Restored stone interior of Torres del Temple with exposed wooden beams and fragment of medieval wall painting.

Palma's Torres del Temple Become a Museum – A New Window into the City's History

Palma's Torres del Temple Become a Museum – A New Window into the City's History

The restored Torres del Temple will open in the first quarter of 2026 as a museum. Using old beams, discovered wall paintings and modern interventions, a place is being created that tells Palma's history from prehistory to the Middle Ages.

Palma's Torres del Temple Become a Museum – A New Window into the City's History

Between town-hall bells and construction noise: how an old pair of towers is given new life

Anyone walking these days through the lanes around the Plaça Cort hears more than the usual cooing of pigeons: hammers, voices, the soft whirr of an elevator not yet in service. Between orange trees and the town hall rises the construction site of the Torres del Temple – a building with roots in the 12th century that is scheduled to open to visitors for the first time as a museum in spring 2026.

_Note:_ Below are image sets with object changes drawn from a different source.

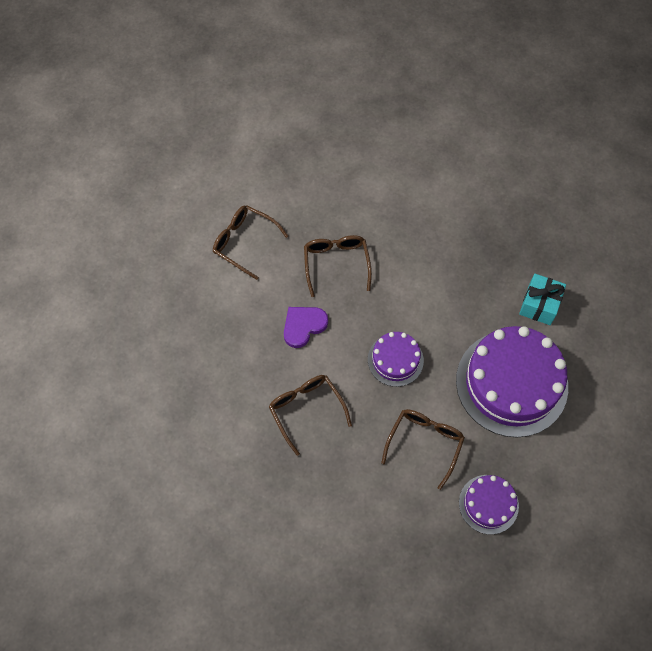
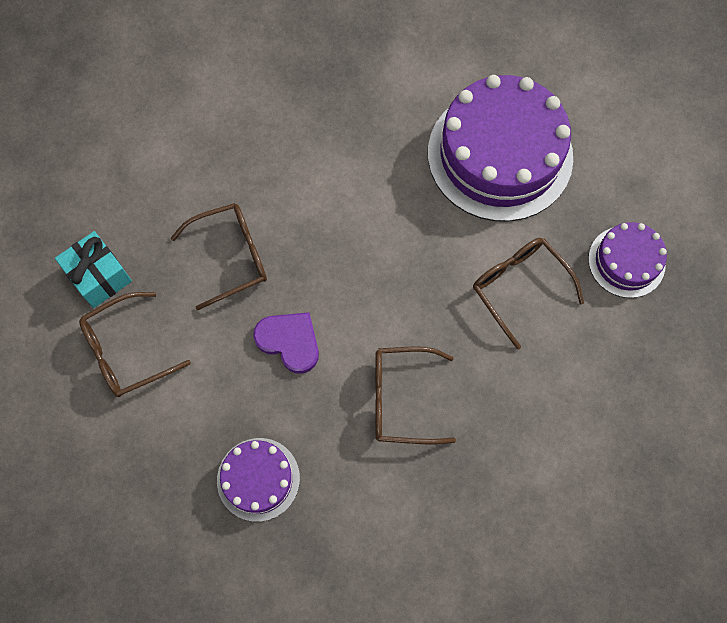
camera: 60 degrees left, 5 degrees up
(303, 326) = (289, 341): purple heart -> purple heart turned 135 degrees clockwise
(336, 264) = (231, 257): brown glasses -> brown glasses turned 135 degrees clockwise
(395, 360) = (398, 261): purple cake -> purple cake (258, 479)
(539, 305) = (424, 72): turquoise gift -> turquoise gift (99, 276)

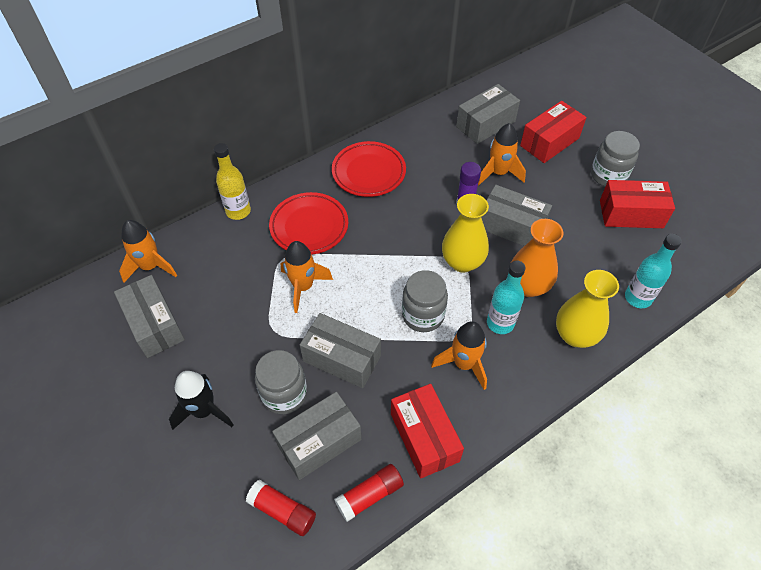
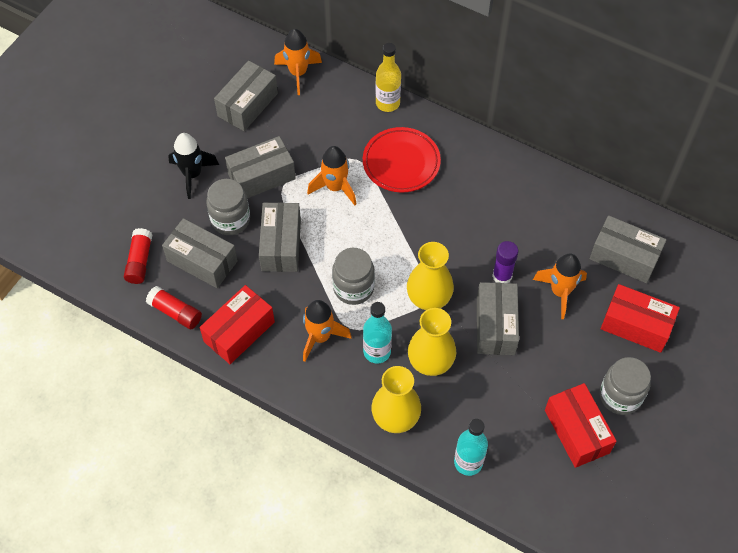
camera: 65 degrees right, 5 degrees up
(250, 345) = (261, 177): none -> grey box
(368, 172) = (493, 181): red plate -> none
(528, 286) = (430, 362): orange vase -> yellow vase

The city has taken on the project and invested around 2.4 million euros in the restoration. Mayor Jaime Martínez attended a tour of the work; together with city colleagues he reviewed the state of the restoration. The towers, once part of the fortified complex Gumara, underwent numerous alterations over the past centuries and long served as residential buildings. Before work began, specialists described a condition that had worsened over two decades – cracks, sections at risk of collapse, and neglected wood and stone structures; similar concerns were highlighted in reporting on other city monuments such as Collapse at Palma's City Wall: What Needs to Happen Now.

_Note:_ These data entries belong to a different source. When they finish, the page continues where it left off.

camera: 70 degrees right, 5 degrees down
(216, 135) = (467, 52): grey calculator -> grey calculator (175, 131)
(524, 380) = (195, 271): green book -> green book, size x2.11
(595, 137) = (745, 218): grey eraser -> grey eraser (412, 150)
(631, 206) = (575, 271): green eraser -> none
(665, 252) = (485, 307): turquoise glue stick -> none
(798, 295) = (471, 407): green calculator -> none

What looks different today is the result of careful craftsmanship. Specialists uncovered surprising finds during the interventions: original medieval wall paintings in one floor and wooden profiles in one of the oldest rooms. Many of the roughly 200-year-old wooden beams that were initially to be replaced proved to be of a quality that justified reuse; they were secured and integrated into the new construction. At the same time, arches, battlements and lintels were kept visible – elements intended to show visitors the layers of the building's history.

The exterior of the twin towers has gained a new face. The façade revision followed a design that visually unifies the towers and makes the former crenellated crown less prominent. The left tower, whose origin lies in the Moorish period, was largely preserved in its original form; the right tower underwent stronger interventions to address structural issues and to ensure a safe experience for users.

Inside, the concept favors restraint. New interventions – staircases, an elevator and reliable routes through the building – were placed so they do not overwhelm the historic character. The restoration aims to make traces of time readable: cracks, patina, layers of plaster and stone should tell visitors how the building developed and how the city changed.

The planned exhibition is conceived as a panorama: from ancient prehistoric life on the island to the medieval layers of Palma. The city intends to make the rooms accessible to the public and thus provide an additional offering for school groups, historical societies and tourists, complementing larger projects in Palma such as Palma plans a new exhibition center – will modernization and quality of life fit together?. Accessibility has been considered so that people with reduced mobility can also visit the building.

What this means for Palma is better understood in small scenes: on a gray morning light already filters through the scaffold sheeting, a worker wipes sweat from his brow, a student stops to take photos with her phone. Such glimpses of the work on the monument link the past with everyday life – and that may be the real gain. A museum in the old towers will not only display exhibits; it will be a place where neighbors, pupils and visitors can literally touch the city's history.

Those who pass by the Torres del Temple can look forward to a place that is scheduled to open in the first quarter of 2026. It is a small but tangible promise: caring for one's old stones strengthens social bonds and creates space for encounters between generations. After work pauses, it is often the simple things – a reused row of ceiling beams, an uncovered wall painting – that tell stories. And those stories will soon be heard where once a gate to the city stood.